You´d make a great director. But if I was a parent, I would choose another school for my kid, not one where a teacher gets fired for that.

Somewhere in this thread I said I would support firing a newer teacher over it.

In this day and age, if it occurred within three years of the hiring, and there had been repeated attempts on my part to correct the situation, I would fire the teacher.

Firing a veteran teacher over it would be tough, but I would begin the process.

And this is what I do for a living Hip Hop.
 
Dreadsox said:
And this is what I do for a living Hip Hop.

I know. :)

btw.. if you´re interested in the supplements, let me know and I´ll send them per email. They´re for English and French teachers, high school 4th grade (when the kids are about 13, 14) to last grade.
 
The school district made the right decision here. Those comments are definitely not appropriate for a Geography class, especially considering the length of the comments and how often they were apparently being made.

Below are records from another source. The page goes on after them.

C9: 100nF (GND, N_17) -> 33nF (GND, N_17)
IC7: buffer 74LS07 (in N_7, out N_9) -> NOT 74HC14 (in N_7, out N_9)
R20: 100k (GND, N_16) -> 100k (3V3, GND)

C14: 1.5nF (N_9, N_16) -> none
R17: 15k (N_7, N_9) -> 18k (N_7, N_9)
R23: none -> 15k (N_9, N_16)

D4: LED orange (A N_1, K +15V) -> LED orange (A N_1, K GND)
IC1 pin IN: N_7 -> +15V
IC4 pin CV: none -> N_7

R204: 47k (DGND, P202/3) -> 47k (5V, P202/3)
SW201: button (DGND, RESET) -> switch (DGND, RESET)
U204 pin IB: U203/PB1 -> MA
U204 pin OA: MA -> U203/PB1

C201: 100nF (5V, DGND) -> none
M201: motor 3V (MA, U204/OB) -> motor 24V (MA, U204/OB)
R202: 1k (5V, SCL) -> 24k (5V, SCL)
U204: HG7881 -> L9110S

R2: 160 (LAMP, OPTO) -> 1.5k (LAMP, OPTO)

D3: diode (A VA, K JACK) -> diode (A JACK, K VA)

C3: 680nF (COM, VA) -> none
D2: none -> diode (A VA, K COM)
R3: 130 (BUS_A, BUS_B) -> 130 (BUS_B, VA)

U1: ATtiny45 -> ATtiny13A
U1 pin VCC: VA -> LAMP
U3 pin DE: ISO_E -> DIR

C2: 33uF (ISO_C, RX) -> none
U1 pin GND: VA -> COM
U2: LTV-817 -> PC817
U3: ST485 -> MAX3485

Now, don't get me wrong -- being a high school student myself, I appreciate it when my history teacher educates us about current events and the like. At least once a week, she allows the class to read a few select articles in the newspaper and then has a short class discussion about them afterward. On top of that, every now and then she'll bring up a current event out of the blue and discuss it, sometimes in-depth, during class. I find all of this completely appropriate because she always gives us the facts about the issues first, and then leaves it up to the class to make their own opinions of it, usually only interjecting with her own views here and there to keep the conversation going. This is very different than the issue at hand, however, because the teacher in the article simply rants on his personal political views for long periods of time during a class where politics aren't really supposed to come into the equation.